The following galvanic cell: Zn \| Zn(NO3)2 (100 ml, 1 M) \|\| Cu(NO3)2 (100 ml, 1 M) \| Cu was oper — Electrochemistry Chemistry Question
Question
The following galvanic cell: Zn \| Zn(NO3)2 (100 ml, 1 M) \|\| Cu(NO3)2 (100 ml, 1 M) \| Cu was operated as an electrolytic cell as Cu as the anode and Zn as the cathode. A current of 0.4825 A was passed for 10 h and then the cell was allowed to function as galvanic cell. What would be the final EMF of the cell at 25°C? Assume that the only electrode reactions occurring were those involving Cu \| Cu^2+ and Zn \| Zn^2+. Given: E°_Cu2+\|Cu = +0.34 V, E°_Zn2+\|Zn = –0.76 V, 2.303RT/F = 0.06, log 1.9 = 0.28)
💡 Solution & Explanation
During electrolysis, Cu oxidizes to Cu^2+ and Zn^2+ reduces to Zn. Total charge Q = 0.4825 A × 10 × 3600 s = 17370 C. Faradays = 17370 / 96500 = 0.18 F. Moles of Cu^2+ produced = 0.18/2 = 0.09 mol. New Cu^2+ moles = 0.1 + 0.09 = 0.19 mol (concentration = 1.9 M). Moles of Zn^2+ consumed = 0.09 mol. New Zn^2+ moles = 0.1 - 0.09 = 0.01 mol (concentration = 0.1 M).
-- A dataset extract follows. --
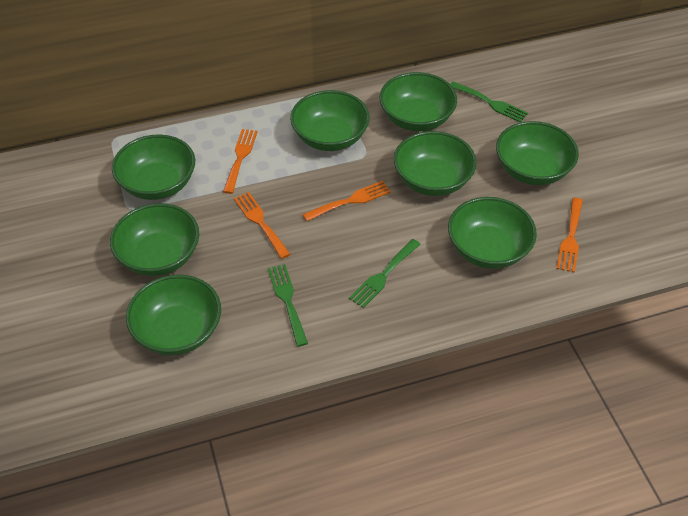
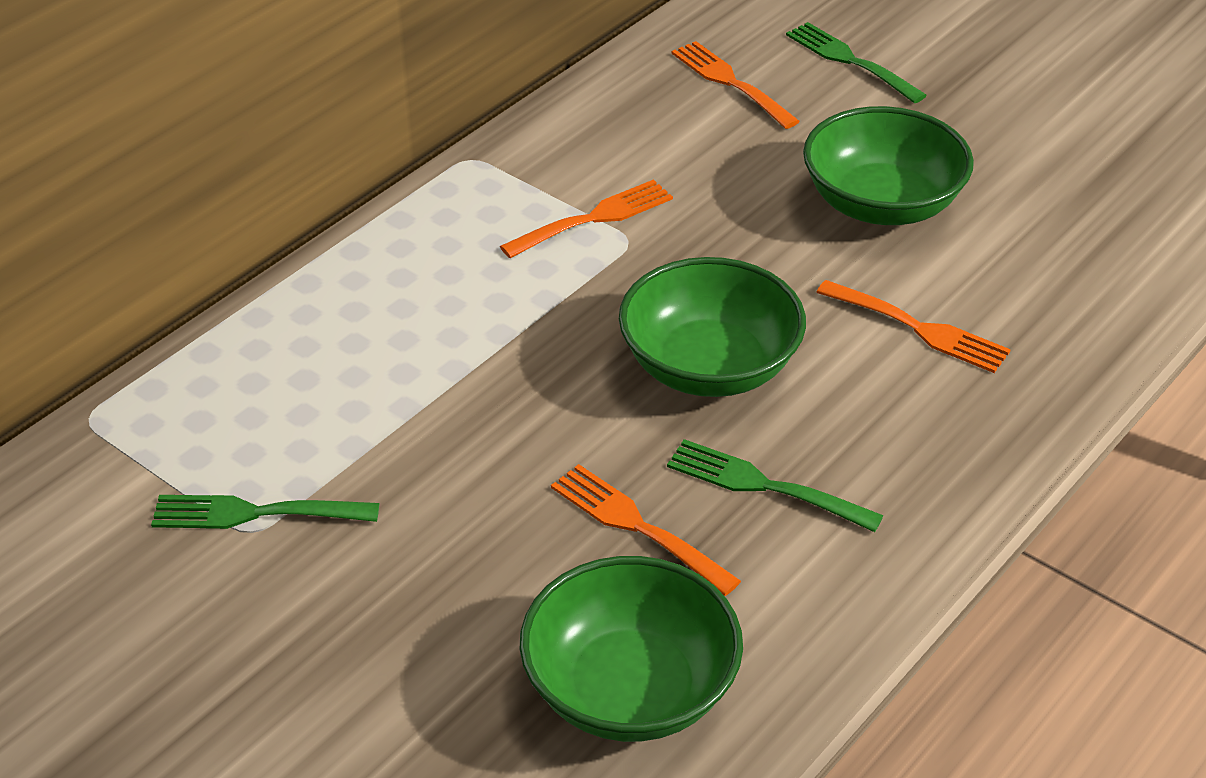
green bowl: 8 -> 3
Final galvanic cell EMF = E° - (0.06/2)*log([Zn^2+]/[Cu^2+]) = 1.10 - 0.03*log(0.1/1.9) = 1.10 + 0.03*log(19) = 1.10 + 0.03*(log 1.9 + 1) = 1.10 + 0.03*(0.28 + 1) = 1.10 + 0.0384 = 1.1384 V. Therefore, correct answer is C.